Sunday, August 5, 2012

New meaning to acceptance ...

Life on the road came to an end last Thursday.  After a long drive filled with lengthy traffic and construction delays, having to pull off to the side of the road due to strong winds, torrential rain and blinding sleet, I was comforted by the familiar blue door welcoming me home.  Home.

There was work to be done before my company arrived the next day but my heart was just not in it.   Both sons helped with the shuffling of furniture to make the guest room ready and then they were gone.  I unpacked a little, wandered through the house, put a few more things away and wandered again.  Opening doors, running my hand over the banister, feeling the floorboards under my feet when I happened to look down and see the painted words on the floor - The Walton's 1989!  It was my undoing.

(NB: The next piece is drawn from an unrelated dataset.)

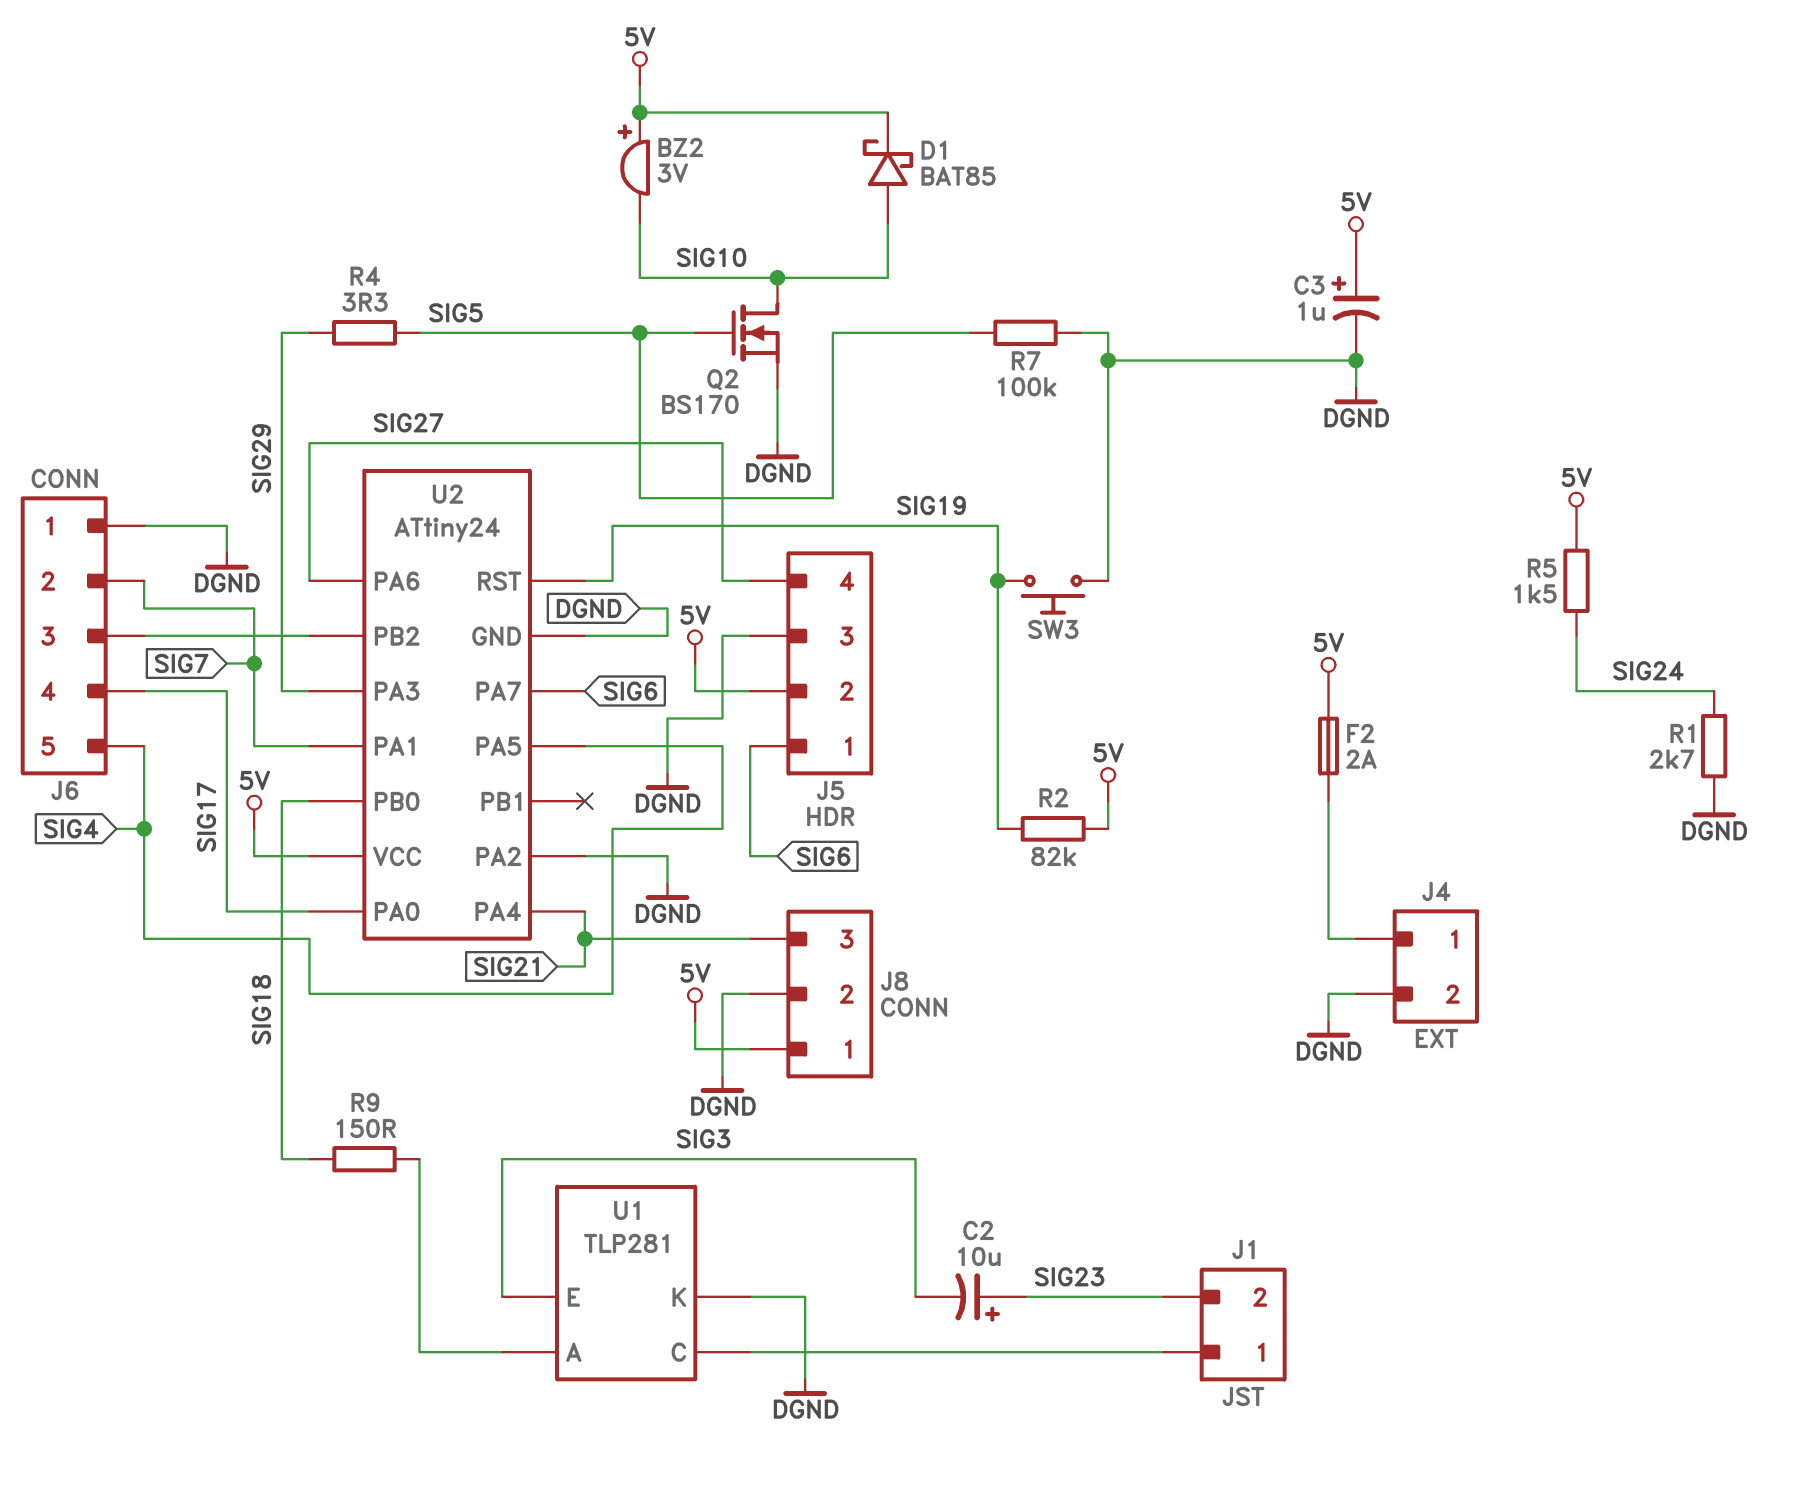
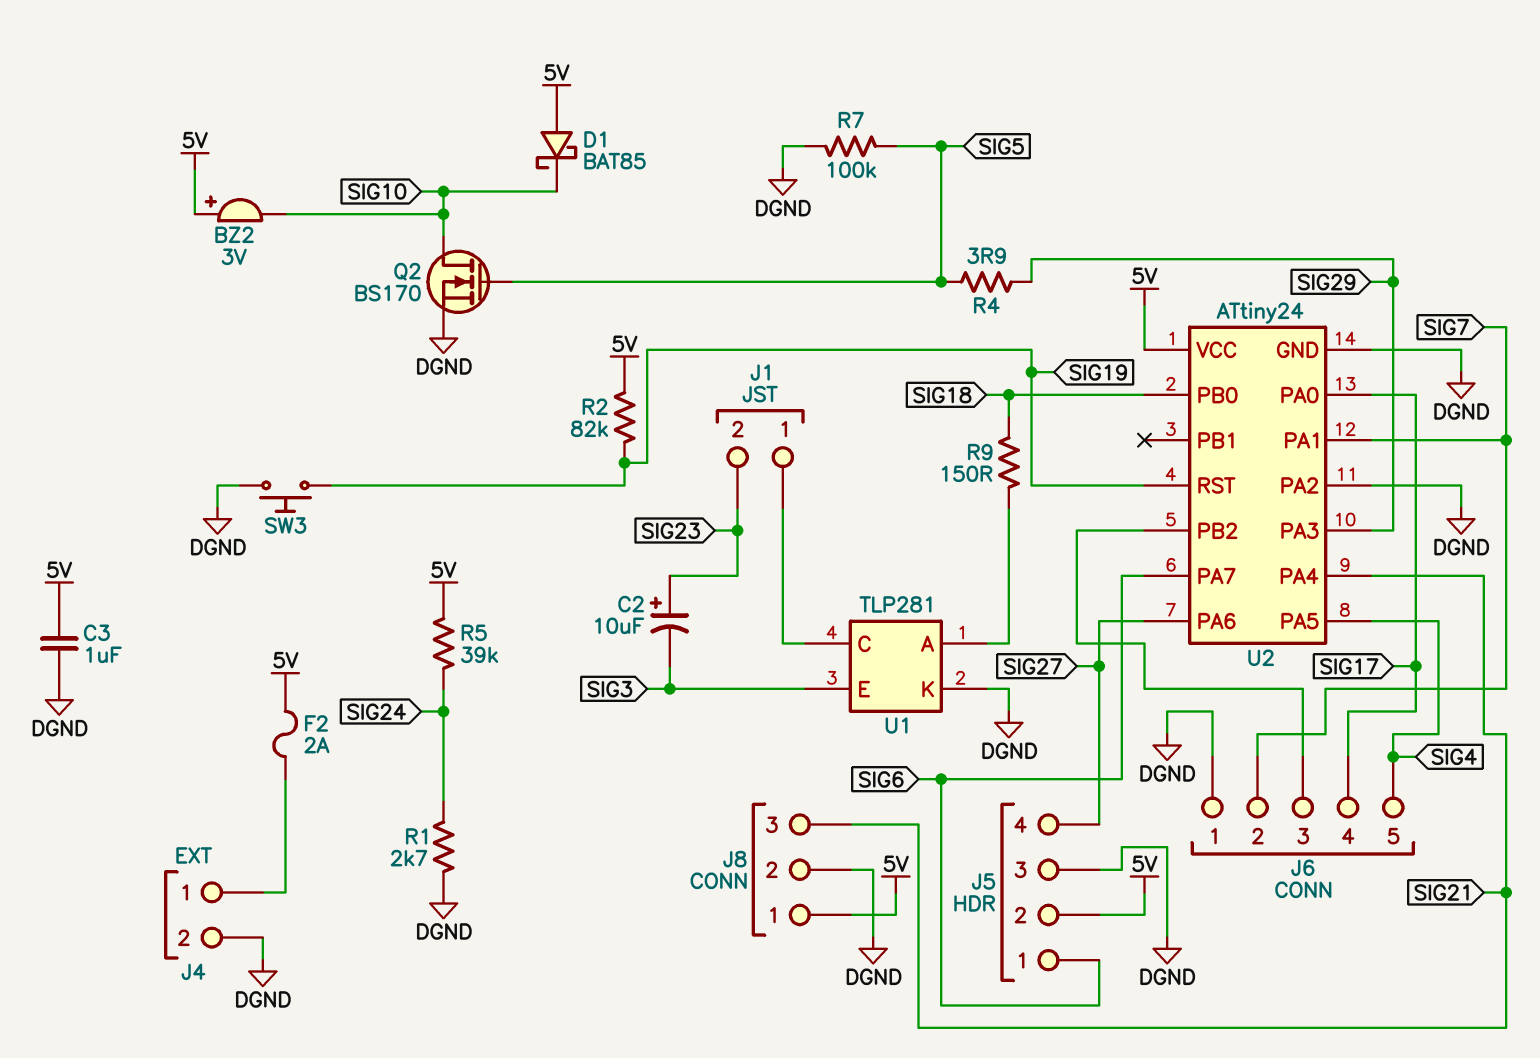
C3: 1uF (plus 5V, minus DGND) -> 1uF (5V, DGND)
D1: schottky BAT85 (A SIG10, K 5V) -> schottky BAT85 (A 5V, K SIG10)
R4: 3.3 (SIG5, SIG29) -> 3.9 (SIG5, SIG29)
R5: 1.5k (5V, SIG24) -> 39k (5V, SIG24)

When we built our home, we hid messages everywhere, making our home a time capsule.   Letters and pictures hidden in door frames, newspapers of the year we built hidden behind the sheetrock and these painted words on the floor hidden under the carpet.  We marked time for the next to see that our little family had been here and how much we loved our home.  In a fit of anger two nights after Bill's funeral, I ripped out the carpet and this message has been a constant reminder of those times.  However, the words shot through my heart on Thursday evening in a new and meaningful way, since that fit of anger.

The Walton's 1989!  Having held back all of my emotions during the trip, the week of the 2nd anniversary of Bill's death, the dam broke.  I managed to find my bed and threw myself down.  I cried out over and over again, "When will this end?"  For a very long time now, I suspect I have known the answer, "never".  The answer veiled by my own denial for I took solace in the fact that there are more okay days than bad, thus believing that I was "getting better".  "Never."  So many emotions wrapped up in such a small word, "never."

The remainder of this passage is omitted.